Having decided to sup with the devil, it makes little or no sense to set a standard for those invited to the supper. Ms Hillary Clinton, rather than take recourse to subterfuge, was being honest when, commenting on the London deal, she said, “The starting premise is you don’t make peace with your friends.” Having accepted this fact, the Obama Administration should stop pretending that it is opposed to the idea of a “future Afghan Government that includes allies of Mullah Omar”. Nor should US Special Representative Richard Holbrooke make a show of insisting that the “peace plan should focus on low-ranking Taliban fighters motivated by money, not ideology”. Mr Holbrooke is welcome to insist “That is not on the agenda here. There is nothing happening on it involving the United States” and that “the Taliban’s renunciation of Al Qaeda is a red line” for the US. Such assertions on drawing a ‘red line’ amount to what is referred to as a ‘red herring’. If Pakistan and the Taliban suffer from serious trust deficit, so does the US.

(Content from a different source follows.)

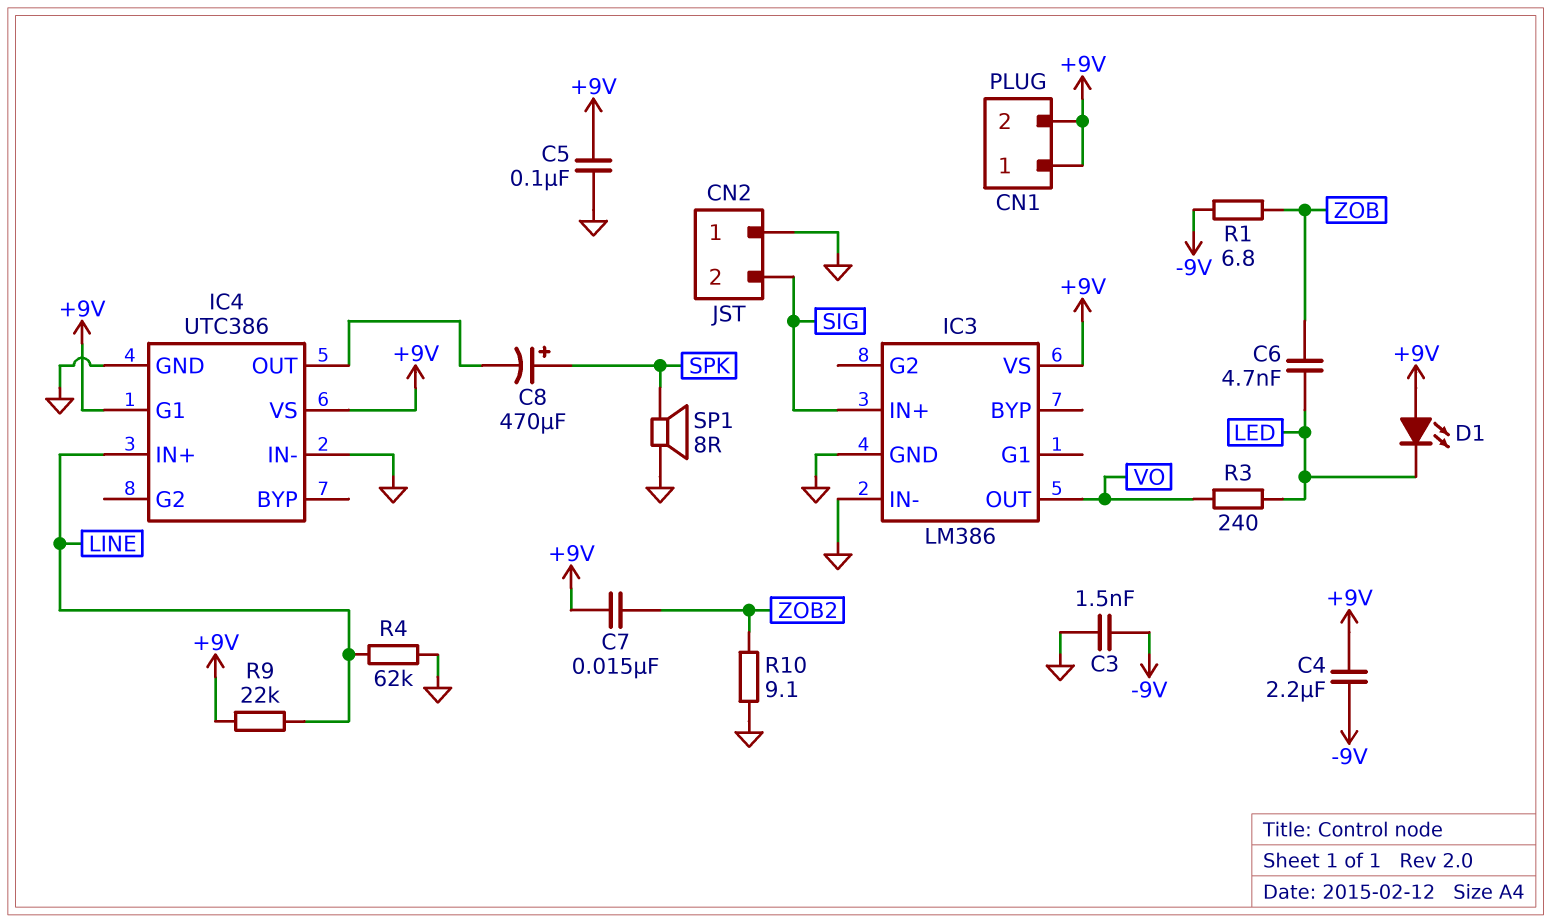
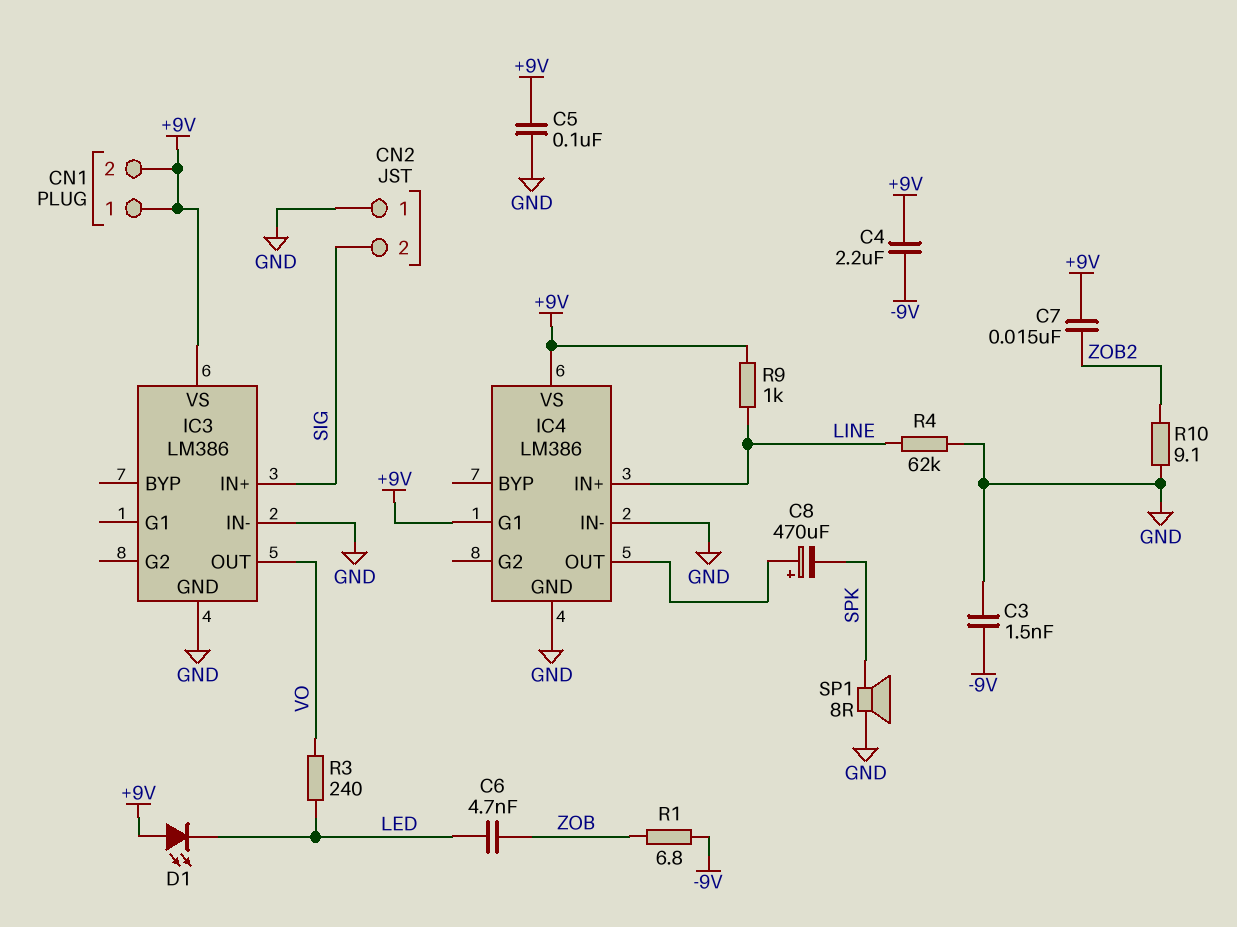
C8: 470uF (plus SPK, minus IC4/OUT) -> 470uF (plus IC4/OUT, minus SPK)
IC4: UTC386 -> LM386
R9: 22k (+9V, LINE) -> 1k (+9V, LINE)

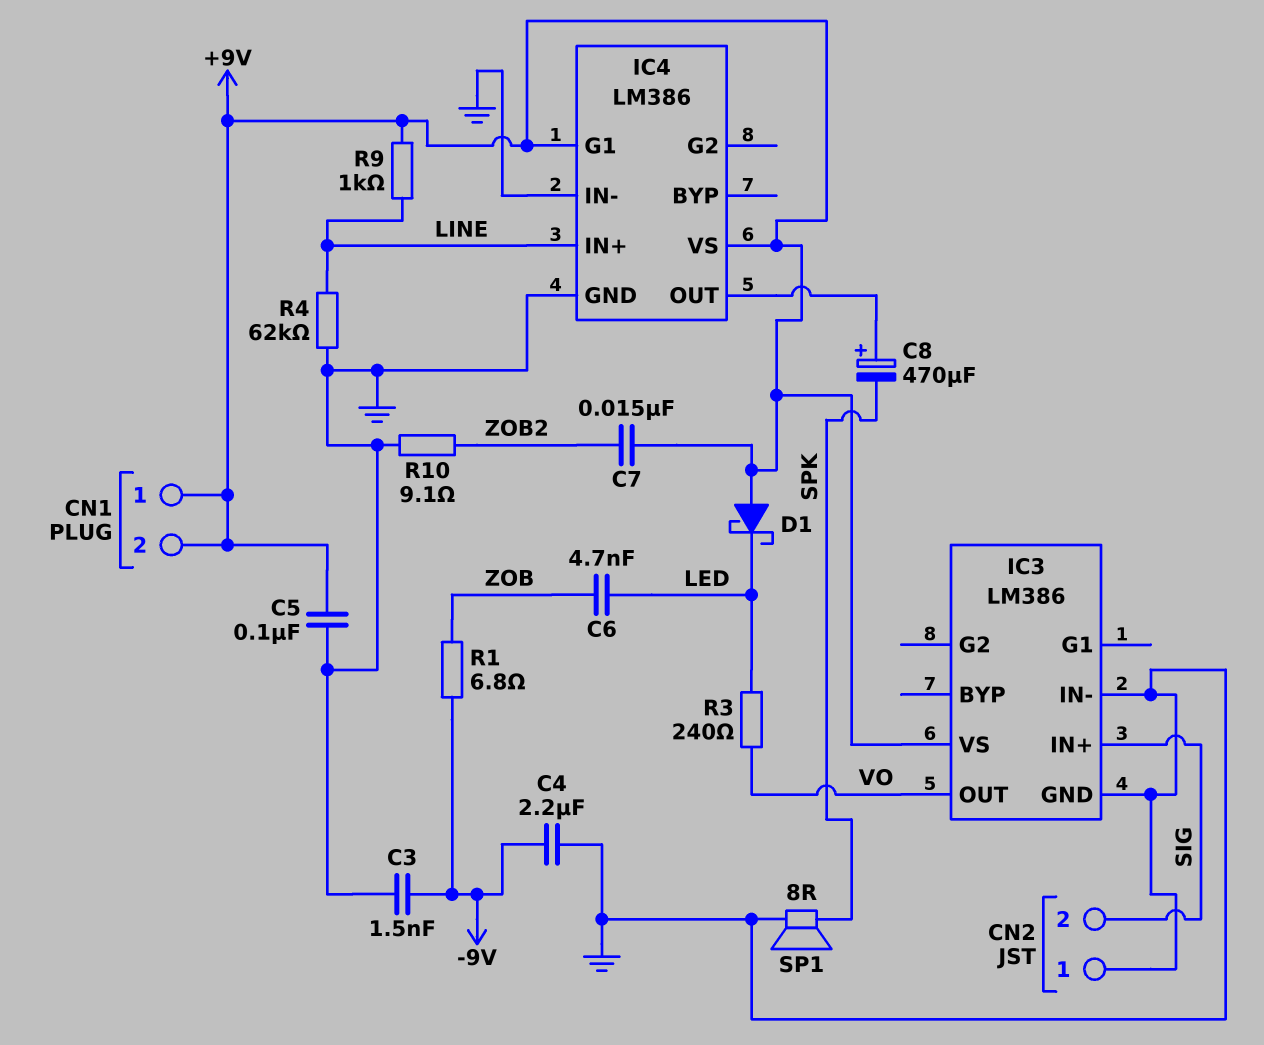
C4: 2.2uF (+9V, -9V) -> 2.2uF (-9V, GND)
D1: LED (A +9V, K LED) -> schottky (A +9V, K LED)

India should be worried — very, very worried — about the US-sponsored attempt to legitimise the Taliban and thereby instal Pakistan’s proxy regime in Kabul. But with a limp-wristed Government taking instructions from the US, there is little that we can do other than fret and fume. There is something extremely sinister about the orchestrated clamour in the New Delhi Establishment, of which certain sections of the media are an integral part, for the resumption of India-Pakistan talks. That the dubious initiative to revive the stalled bilateral dialogue should coincide with the London conference and the appointment of Mr Shiv Shankar Menon as National Security Adviser is not entirely surprising. India’s humiliation at Sharm el-Sheikh will now be taken to its logical conclusion by Mr Manmohan Singh, ably assisted by Mr Menon. If you have any doubts, look at the craven alacrity with which Minister for External Affairs SM Krishna has signalled that the UPA Government is willing to “do business” with a Taliban legitimised by the US.
[This appears as my Sunday column Coffee Break in The Pioneer on January 31, 2010.]